Fux já havia se manifestado diferente. O ministro foi alvo direto de ataques de Bolsonaro (PL), enquanto presidia o STF. Na época, defendeu a Corte das ameaças do Executivo e elogiou a atuação de Alexandre de Moraes. Fux é ainda considerado “punitivista”, negou diversos habeas corpus em casos anteriores e julgou os condenados do 8 de janeiro.
De novo, a tendência era de divergência, ainda que houvesse dúvidas de quanto. O voto, no entanto, foi tomado com mais surpresa do que o esperado. Dos oito réus, somente o ex-ajudante de ordens, Mauro Cid, e o general Braga Netto foram condenados por Tentativa de abolição violenta do Estado Democrático de Direito.
No final das contas, o ministro levou mais de 12 horas em voto. Iniciada às 9h10min, a sessão encerrou-se apenas às 22h45min, entre bocejos e rostos cansados dos outros ministros.
O ministro acatou as preliminares da defesa quanto à competência do STF. Para ele, o julgamento não deveria correr na Corte, pois os crimes teriam sido cometidos quando os réus já estavam sem foro privilegiado. Caso fosse considerado o foro, Fux defendeu julgamento em Plenário.
Acatou a tese de cerceamento da defesa. Reclamou do prazo e disse que o material estava desorganizado. “Como se não bastasse, novos arquivos foram incluídos”, disse. Sobre a delação de Cid, no entanto, a acolheu.
Defendeu a suspensão de todos os crimes contra Alexandre Ramagem. O réu, é o único a não responder pelos cinco crimes imputados pela PGR (Procuradoria-Geral da República), já que teve dois delitos suspensos pela Câmara dos Deputados.
Inicialmente Fux dividiu o voto por crime, pontuando as premissas teóricas. Considerou que a trama golpista não configura como organização criminosa, já que os réus não pretendiam cometer delitos de forma estável e permanente. Também disse que é preciso armamento, que não teria sido usado pelos réus.

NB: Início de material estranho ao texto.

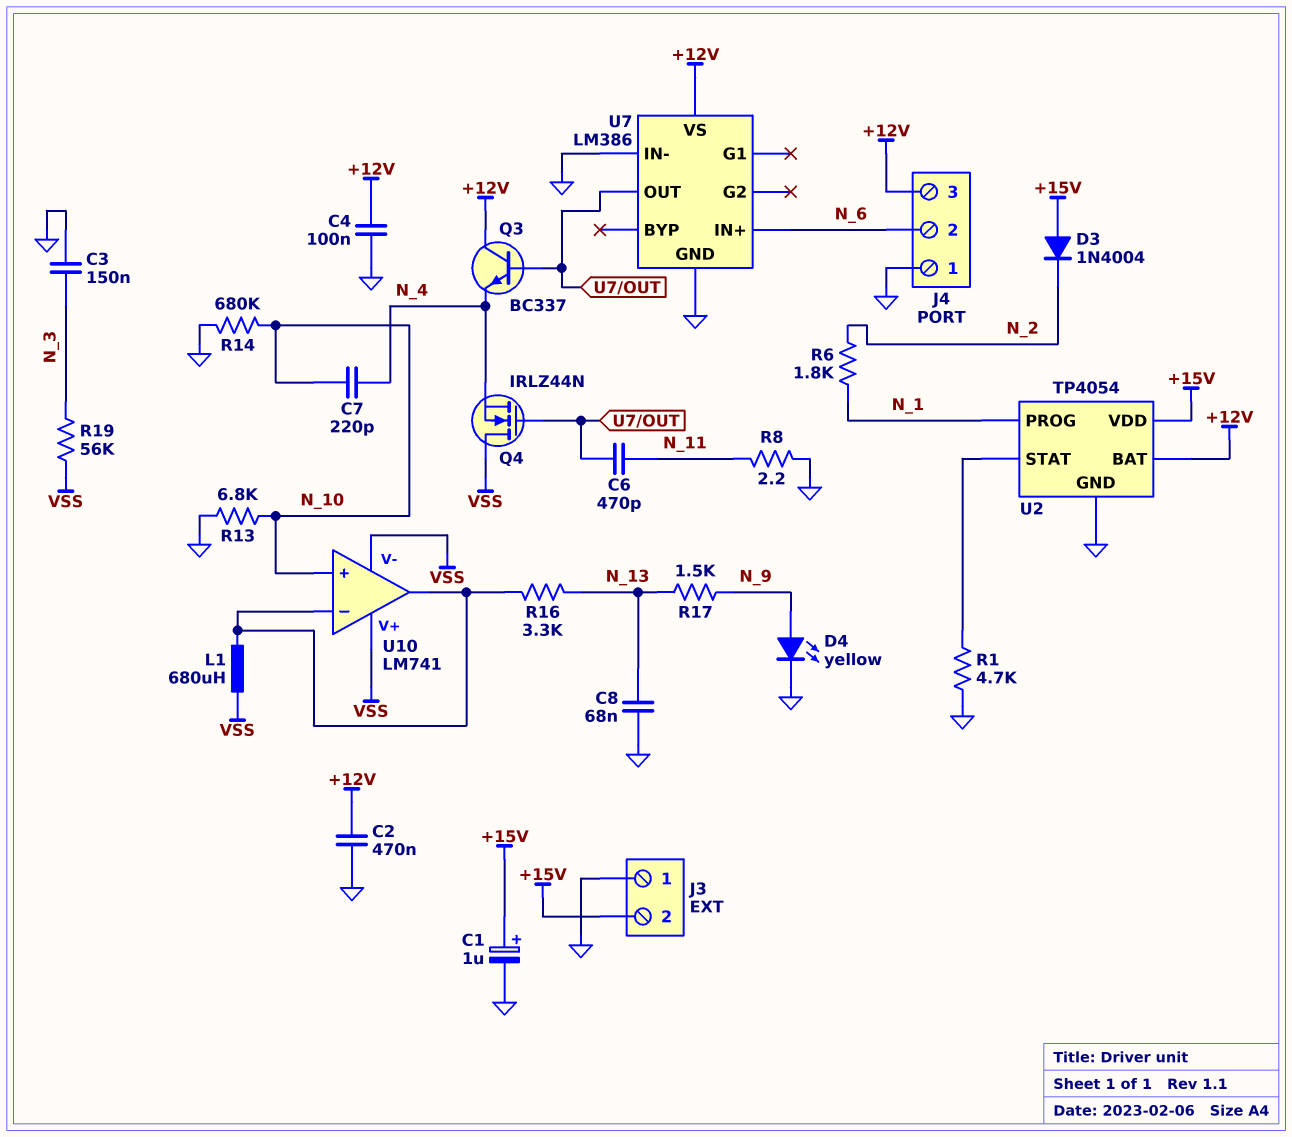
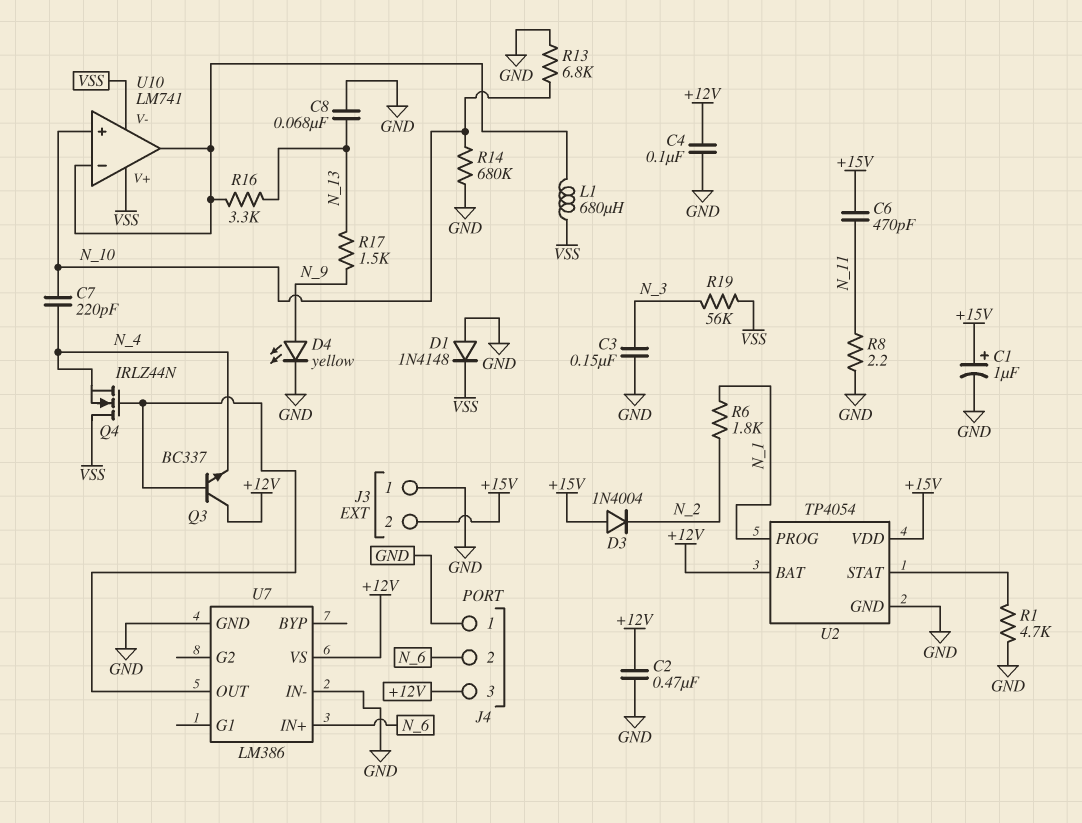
C6: 470pF (N_11, U7/OUT) -> 470pF (+15V, N_11)
D1: none -> diode 1N4148 (A GND, K VSS)

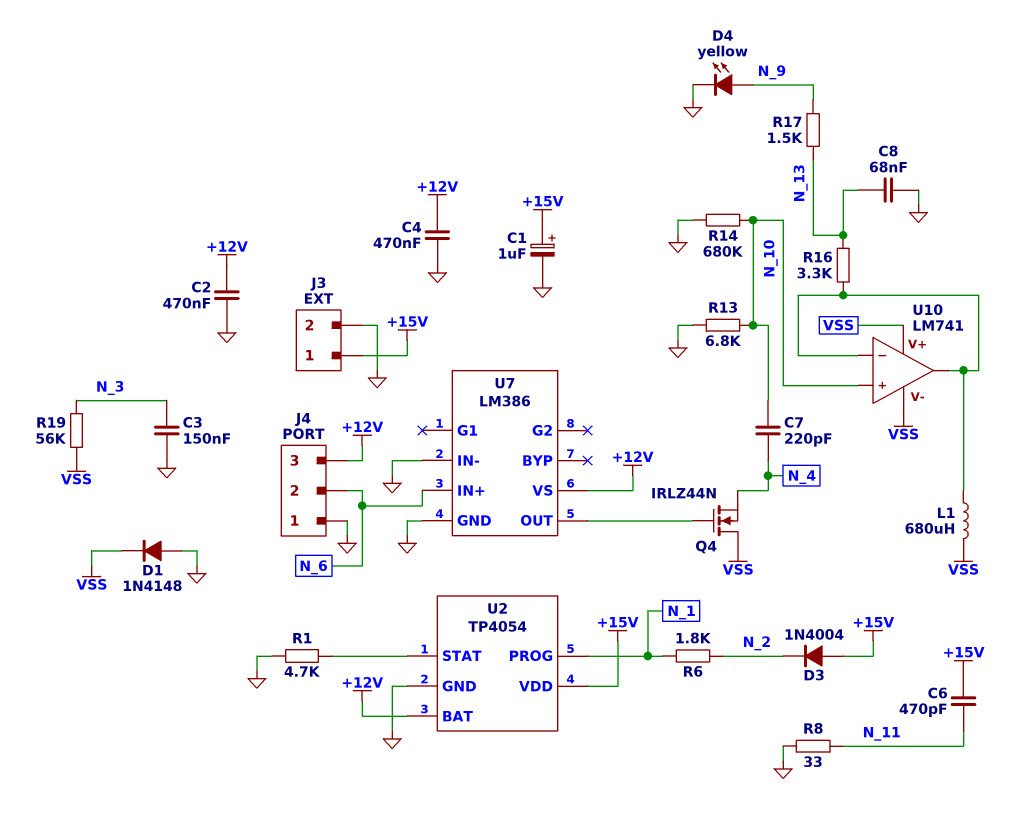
C4: 100nF (+12V, GND) -> 470nF (+12V, GND)
J3 pin 1: GND -> +15V
J3 pin 2: +15V -> GND
Q3: NPN BC337 (B U7/OUT, C +12V, E N_4) -> none
R8: 2.2 (GND, N_11) -> 33 (GND, N_11)

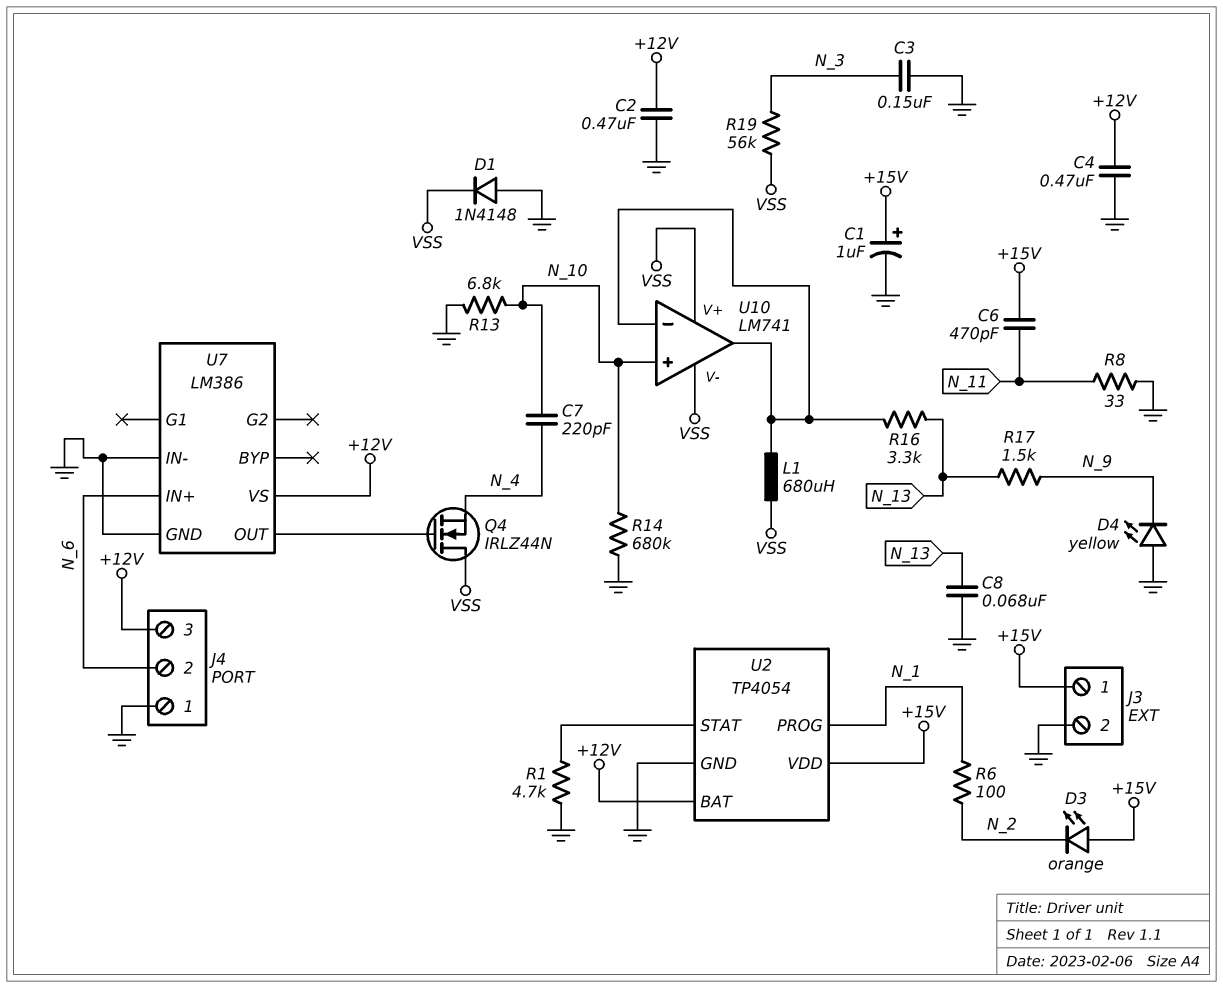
D3: diode 1N4004 (A +15V, K N_2) -> LED orange (A +15V, K N_2)
D4: LED yellow (A N_9, K GND) -> LED yellow (A GND, K N_9)
R6: 1.8k (N_1, N_2) -> 100 (N_1, N_2)

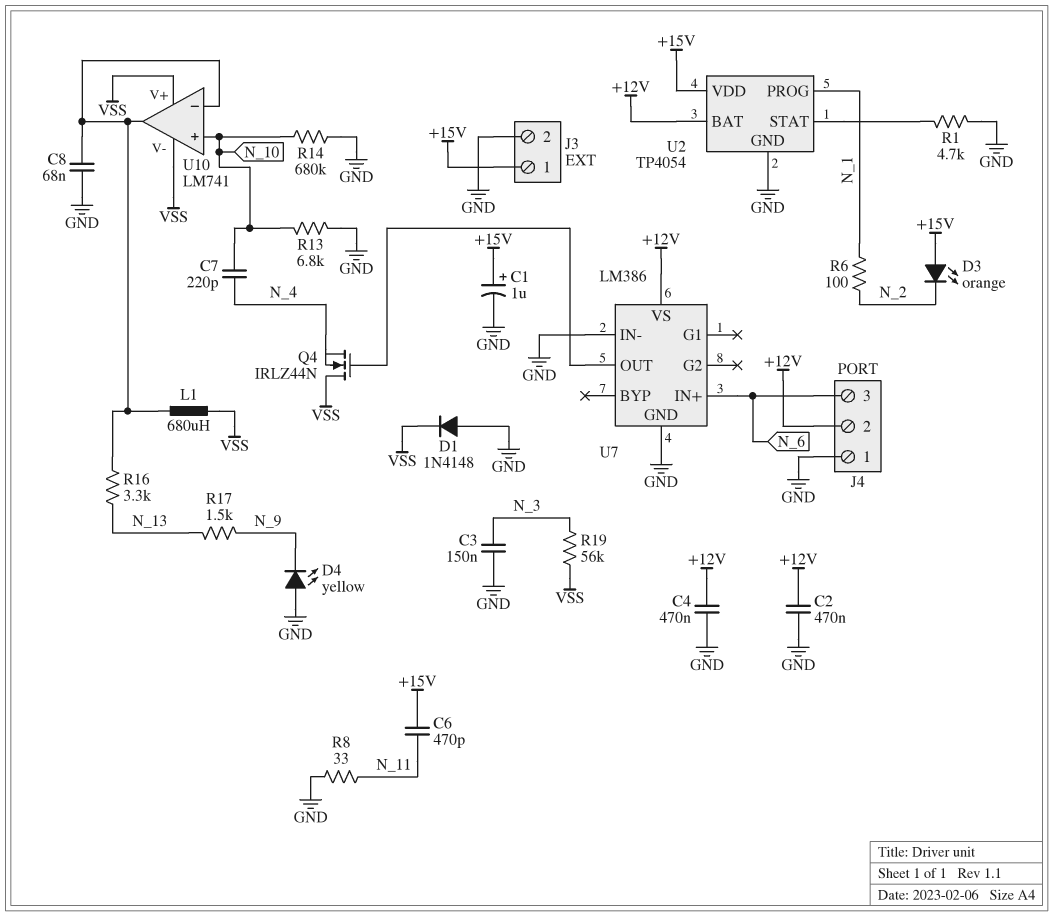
C8: 68nF (GND, N_13) -> 68nF (GND, U10/in-)
J4 pin 2: N_6 -> +12V
J4 pin 3: +12V -> N_6

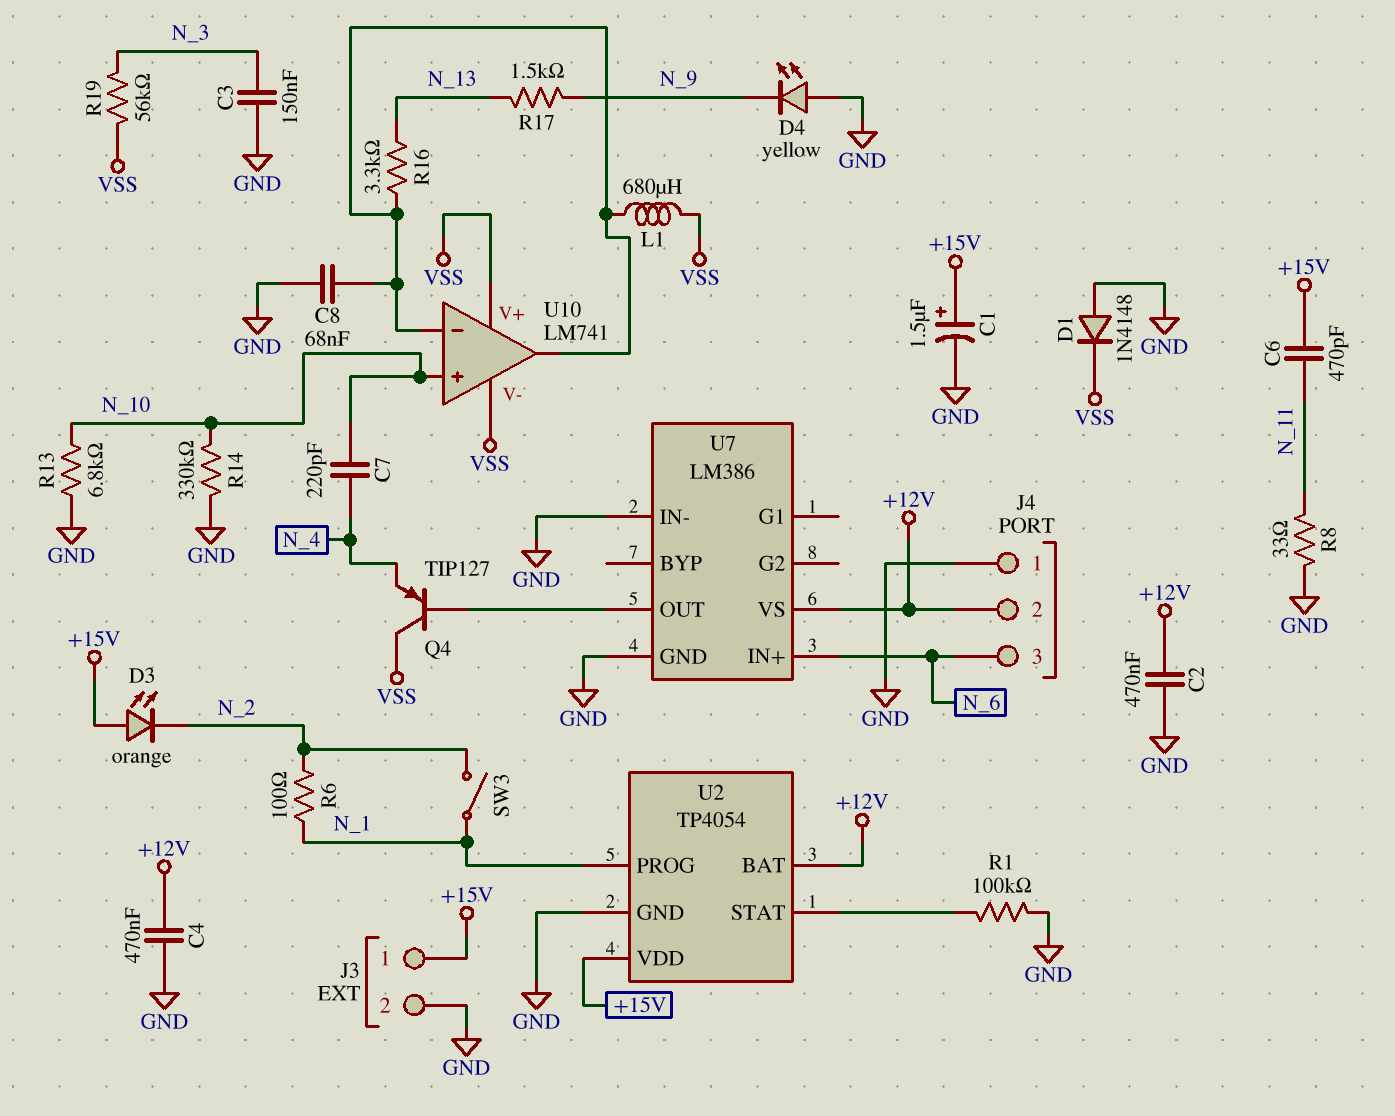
C1: 1uF (plus +15V, minus GND) -> 1.5uF (plus +15V, minus GND)
Q4: NMOS IRLZ44N (G U7/OUT, D VSS, S N_4) -> PNP TIP127 (B U7/OUT, C VSS, E N_4)
R1: 4.7k (GND, U2/STAT) -> 100k (GND, U2/STAT)
R14: 680k (GND, N_10) -> 330k (GND, N_10)
SW3: none -> switch (N_1, N_2)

Passou para as acusações de dano qualificado e deterioração do patrimônio público, referentes ao 8 de janeiro. Votou pela absolvição. O atentado teria sido provocado com o intuito de abolir o Estado Democrático, uma acusação mais grave.
Portanto, para Fux, o crime não deve ser acumulado, mas integrado neste outro. Considerou ainda não haver evidências nos autos de que os réus se omitiram de impedir a vandalização dos bens públicos no dia 8 de janeiro.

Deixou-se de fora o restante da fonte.